Natürlich ist das Genussradeln keine weitere neue Trendsportart, sondern vielmehr ein aktives Lebensgefühl: „Es ist einfach herrlich. Die Landschaft, die ganzen Denkmäler. All das erkunden wir auf dem Fahrrad. Ganz gemütlich radeln wir so dahin und wollen zumeist gar nicht absteigen, so schön ist es“, schwärmt Nicole Förster aus Koblenz, die mit ihrem Mann Michael dennoch gerade ein Päuschen auf dem RuhrtalRadweg in Arnsberg eingelegt hat. Den Begriff Genussradeln kannte die junge Frau bis dato zwar noch nicht, „aber er trifft ziemlich genau das, was wir hier machen“, stimmt sie zu und blinzelt ein wenig gedankenverloren über die Ruhr, die im Sonnenlicht glitzert.
Die 220 Kilometer von der Quelle der Ruhr bei Winterberg bis zu ihrer Mündung in den Rhein bei Duisburg bieten durchweg eine eindrucksvolle Strecke.
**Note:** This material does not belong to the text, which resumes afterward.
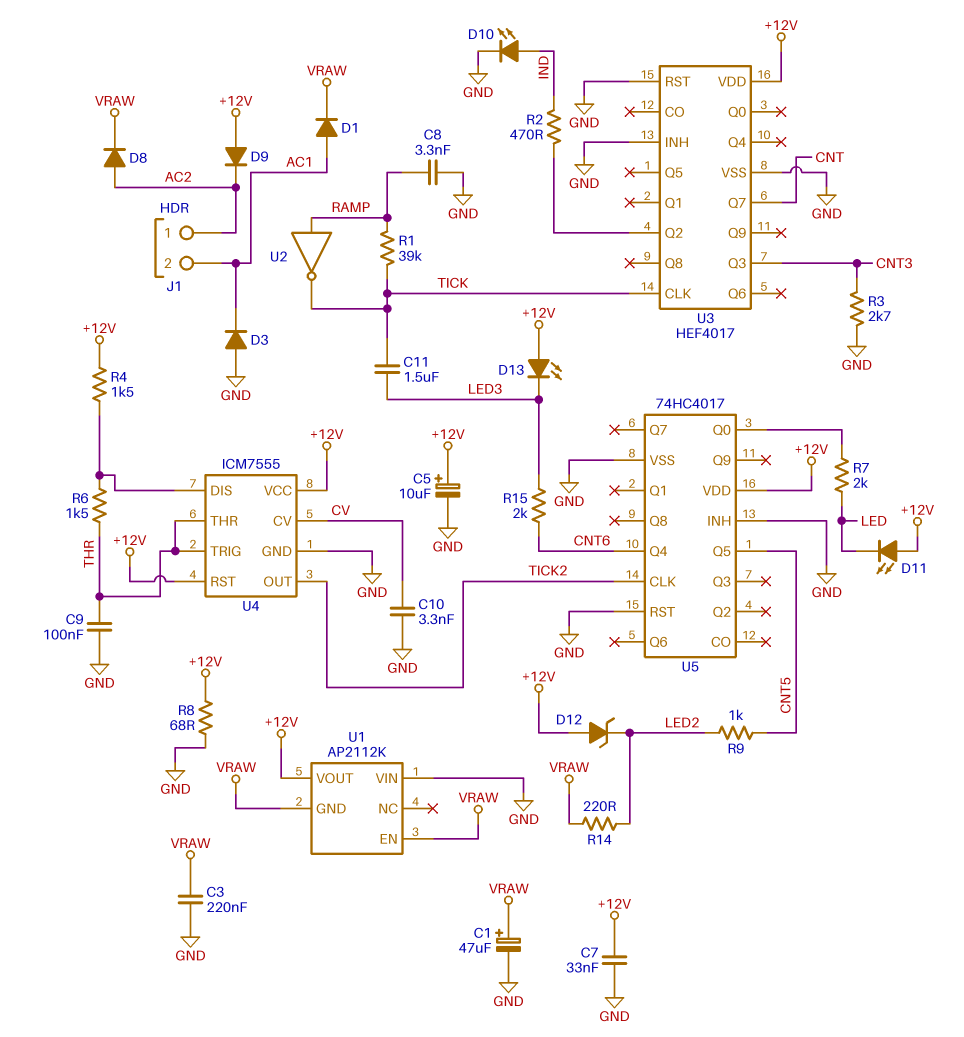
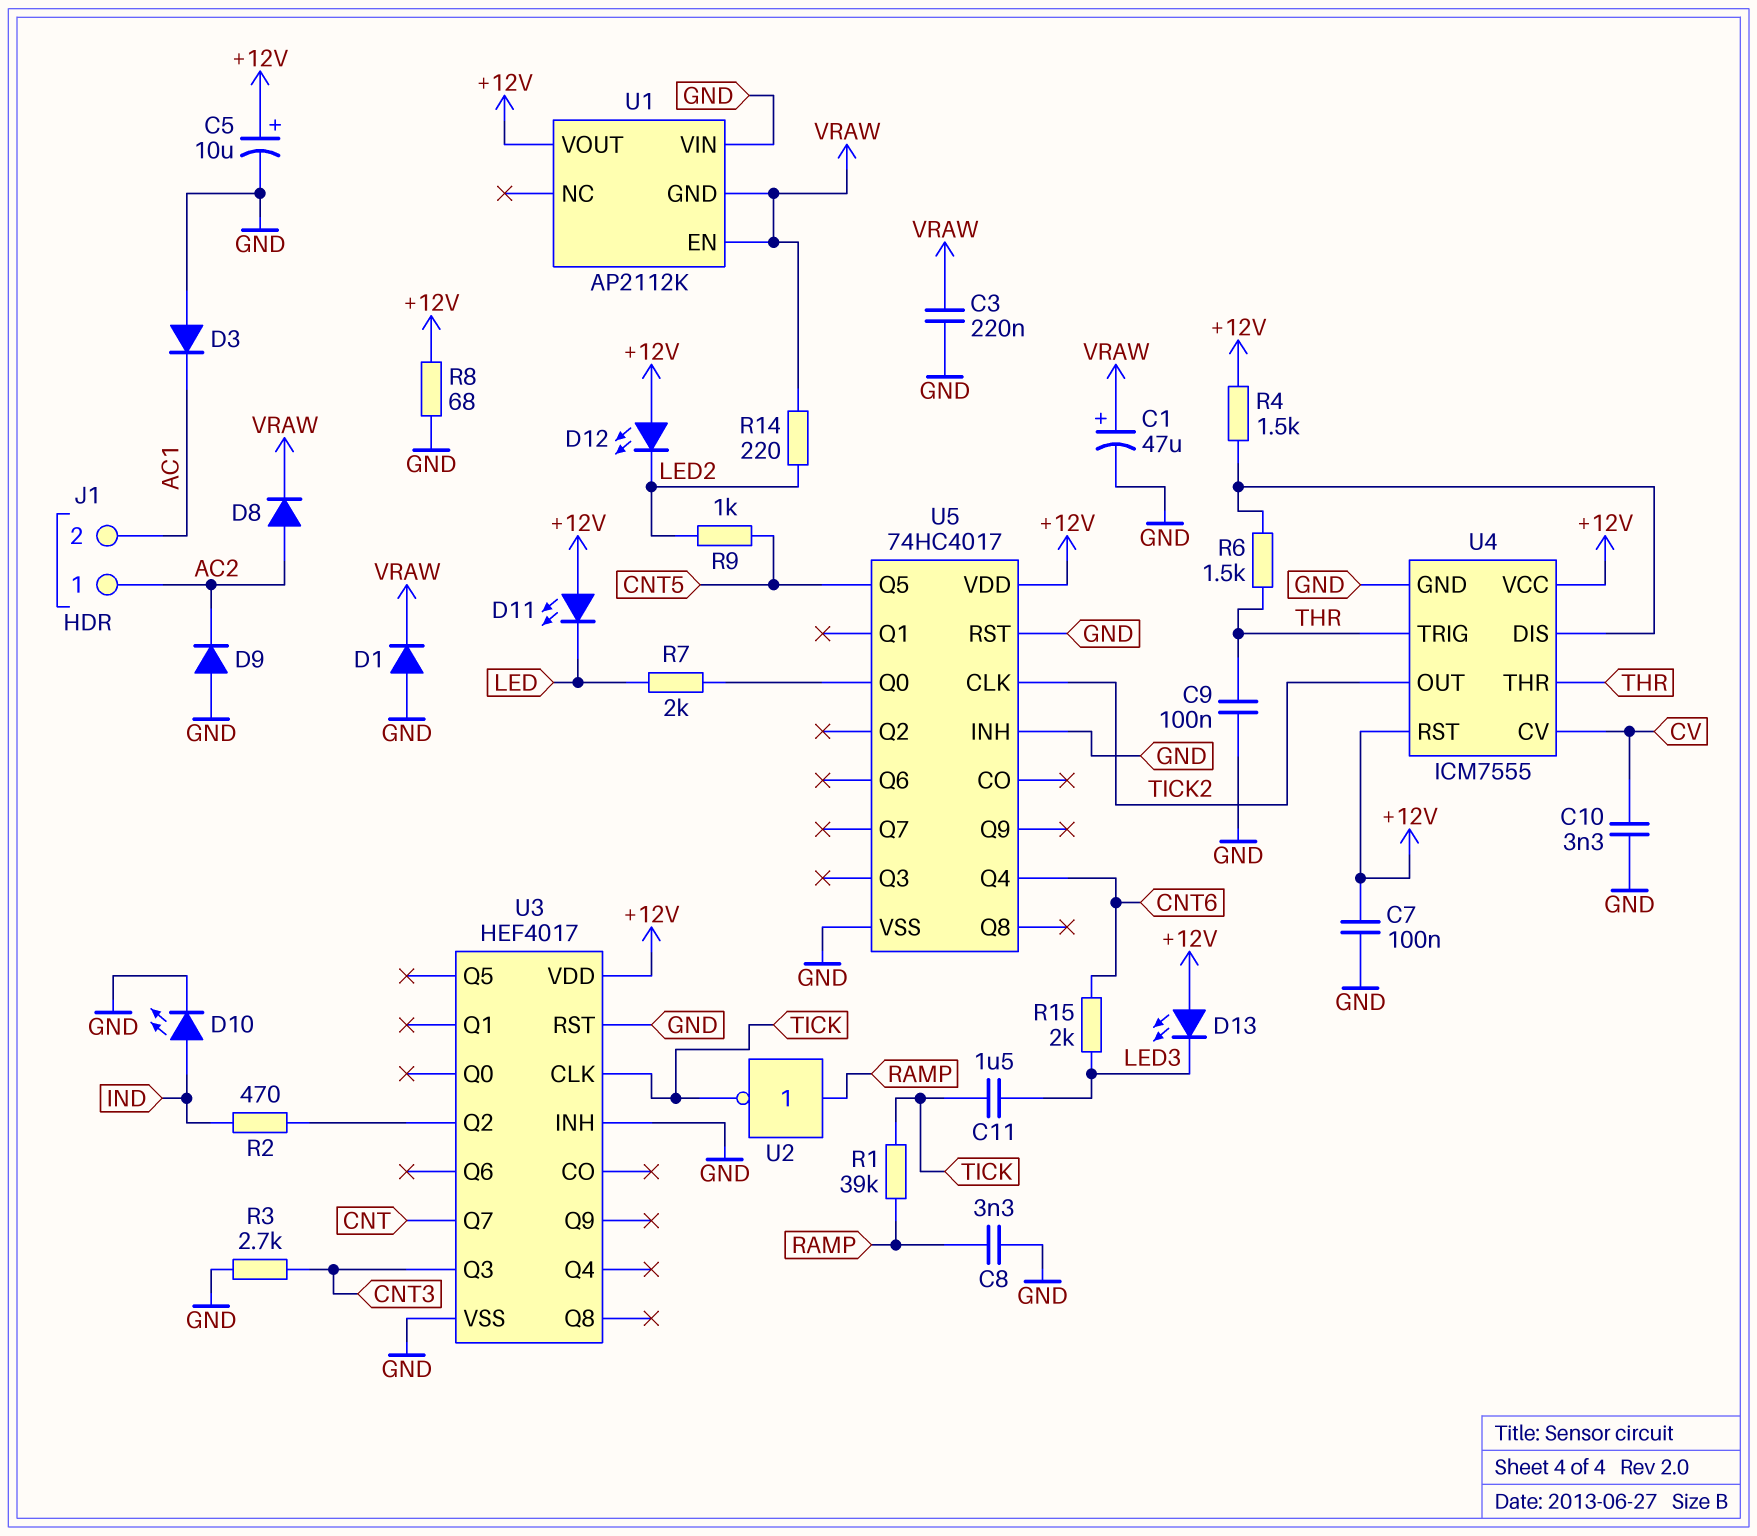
C7: 33nF (+12V, GND) -> 100nF (+12V, GND)
D1: diode (A AC1, K VRAW) -> diode (A GND, K VRAW)
D9: diode (A +12V, K AC2) -> diode (A GND, K AC2)
D12: zener (A +12V, K LED2) -> LED (A +12V, K LED2)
Ausgedehnte Auen, kühle Wälder, mittelalterliche Burgen und einzigartige Industriedenkmäler säumen die Wege. Immer begleitet von der Ruhr, deren erhabener Fluss ein entspanntes Tempo vorgibt. Auf die Frage, wie viele Tage sie denn schon unterwegs seien, muss Michael Förster überlegen: „Vier“, fällt ihm schließlich ein, die Zahl der bisher gefahrenen Kilometer könne er aber beim besten Willen nicht sagen. Kein Wunder, möchte man meinen, denn nur allzu leicht kommt der Genussradler auf dem RuhrtalRadweg ins Träumen. Und weil es nicht nur Herrn Förster so ergeht, wurde der Radweg entlang der Ruhr nun zur „Radroute des Jahres 2007 in Nordrhein-Westfalen“ ernannt.
Gleichermaßen träumen lässt sich entlang eines derart ausgezeichneten Radweges natürlich auch in zahlreichen Hotels, die speziell auf die Bedürfnisse von Radfahrern eingestellt sind. Und genau hier erfährt der Begriff vom Genussradeln schließlich seine endgültige Berechtigung, wenn sich die Radler am Ende eines Tages mit kulinarischen Köstlichkeiten verwöhnen lassen.